Malik a dix neuf ans. Il ne sait ni lire ni écrire, n’a aucune famille en France et pour une raison qui n’est pas vraiment livrée, il est condamné à six ans de prison. C’est un jeune homme fragile, toujours sur le qui-vive qui débarque en Centrale pour tomber aussitôt sous la coupe du clan des Corses dont César Luciani est le chef, une redoutable organisation qui règne à la fois sur le monde des détenus et sur celui des matons. D’entrée, Malik est chargé d’une mission, tailler au rasoir la gorge d’un prisonnier gênant.
Le film de Jacques Audiard supporte sa durée de deux heures vingt neuf grâce à la composition magistrale de deux comédiens exceptionnels dont le jeu, la présence sont beaucoup plus passionnants que la trame narrative : Tahar Rahim, un inconnu jusque là, qui interprète Malik et Niels Arestrup qui endosse avec prestance et infiniment de
subtilité le personnage du Parrain corse.

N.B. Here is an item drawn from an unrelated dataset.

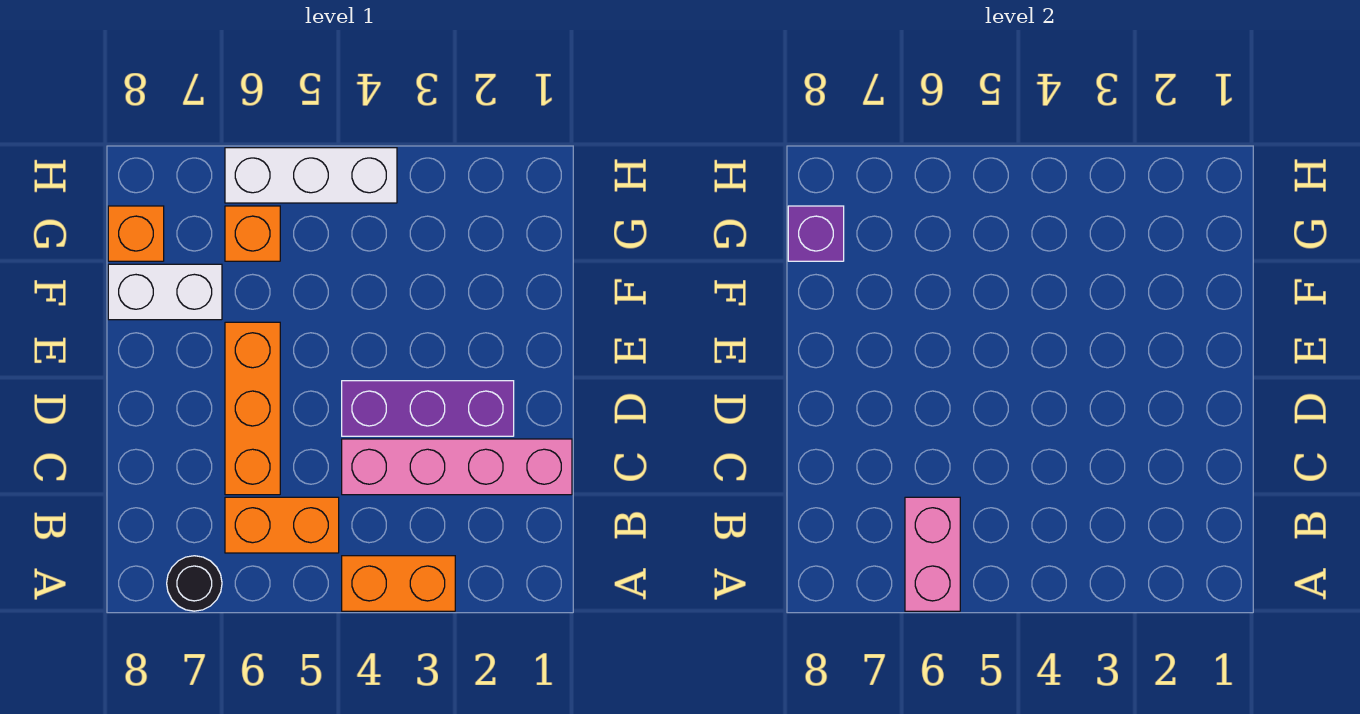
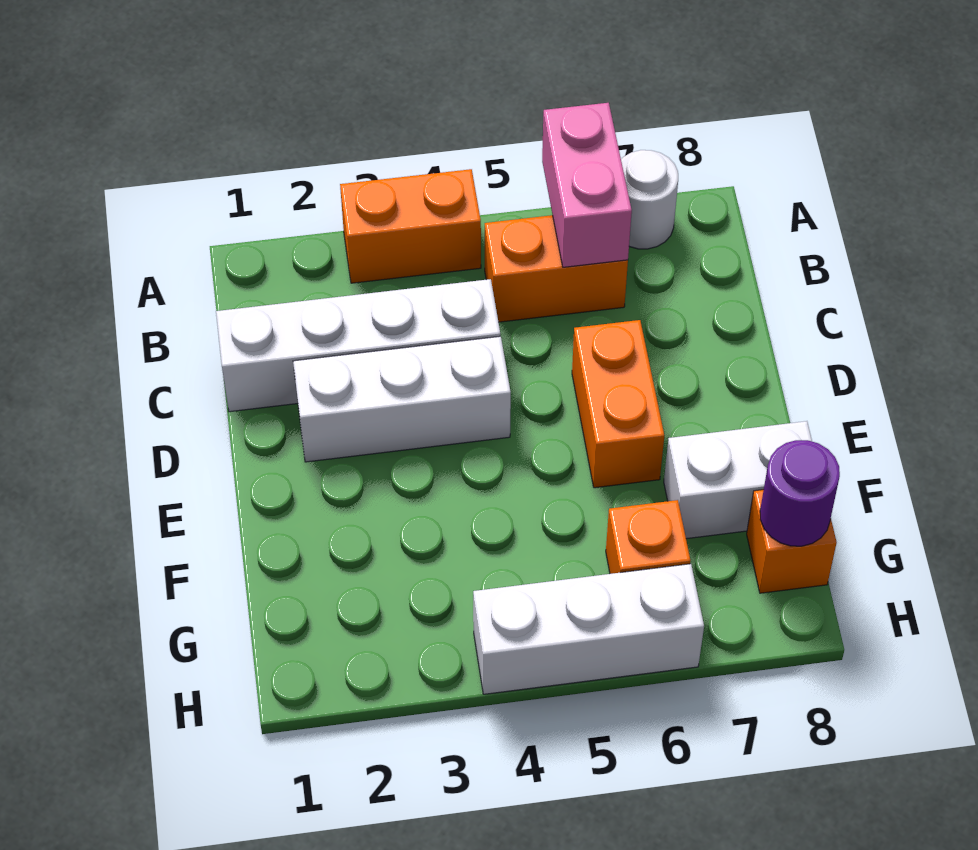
black round brick A7 level 1 -> white round brick A7 level 1
pink brick C1:C4 level 1 -> white brick C1:C4 level 1
orange brick C6:E6 level 1 -> orange brick D6:E6 level 1
purple brick D2:D4 level 1 -> white brick D2:D4 level 1
purple brick G8 level 2 -> purple round brick G8 level 2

Et si Jacques Audiard était surtout un remarquable directeur d’acteurs ? Et si, comme ici, le personnage lui importait plus que l’histoire qui ne serait qu’un prétexte ?
SNES_UnProphete
"Un prophète" est un film policier qui a la particularité de se passer en milieu carcéral, qui alterne des scènes saisissantes, des scènes attendues et une large part documentaire. Parfaitement construit, il ne réserve dans son déroulement narratif que peu de surprises. On devine l’issue du transfert de la cargaison de drogue comme on sait à l’avance ce qui attend Malik au cours de son voyage éclair à Marseille. Il y a même, par instants, une sorte de candeur qui intrigue, de naïveté dans l’articulation des séquences. Et à chaque fois, ce sont les comédiens qui prennent l’avantage. On se prend à laisser de côté une trame narrative qui finit même par distiller un certain ennui pour ne plus s’attacher qu’aux personnages ou à la partie documentaire qui nous renseigne sur ce que nous savons déjà à propos du milieu carcéral, saleté, corruption, trafic et abus de pouvoir, et sur ce que nous connaissons moins, la guerre des clans et l’émergence de lobbies musulmans dans les prisons.

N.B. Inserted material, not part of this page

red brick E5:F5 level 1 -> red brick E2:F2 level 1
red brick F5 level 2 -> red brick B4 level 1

Le film aurait-il gagné à être plus court, plus resserré ? Sans doute pas. Car il a besoin de temps pour mettre en place comme il le fait si bien, la formidable évolution du personnage de Malik.
Si bien, car la transformation se fait sans qu’on la voit, de façon imperceptible. Sont responsables de cette magie, la conception même du personnage mais surtout l’étonnante composition de ce comédien novice qui embarque avec le moindre geste, le moindre regard, un sourire qui rassure…
"De battre mon cœur s’est arrêté" était un film lisse, un peu glacé. Celui là est tout le contraire, âpre et indocile. Jacques Audiard est un virtuose de la pellicule jusqu’à l’excès, mais c’est surtout un magnifique inventeur de personnages et quand on sort du film, ce qui reste surtout, c’est la silhouette et le visage angélique de Malik.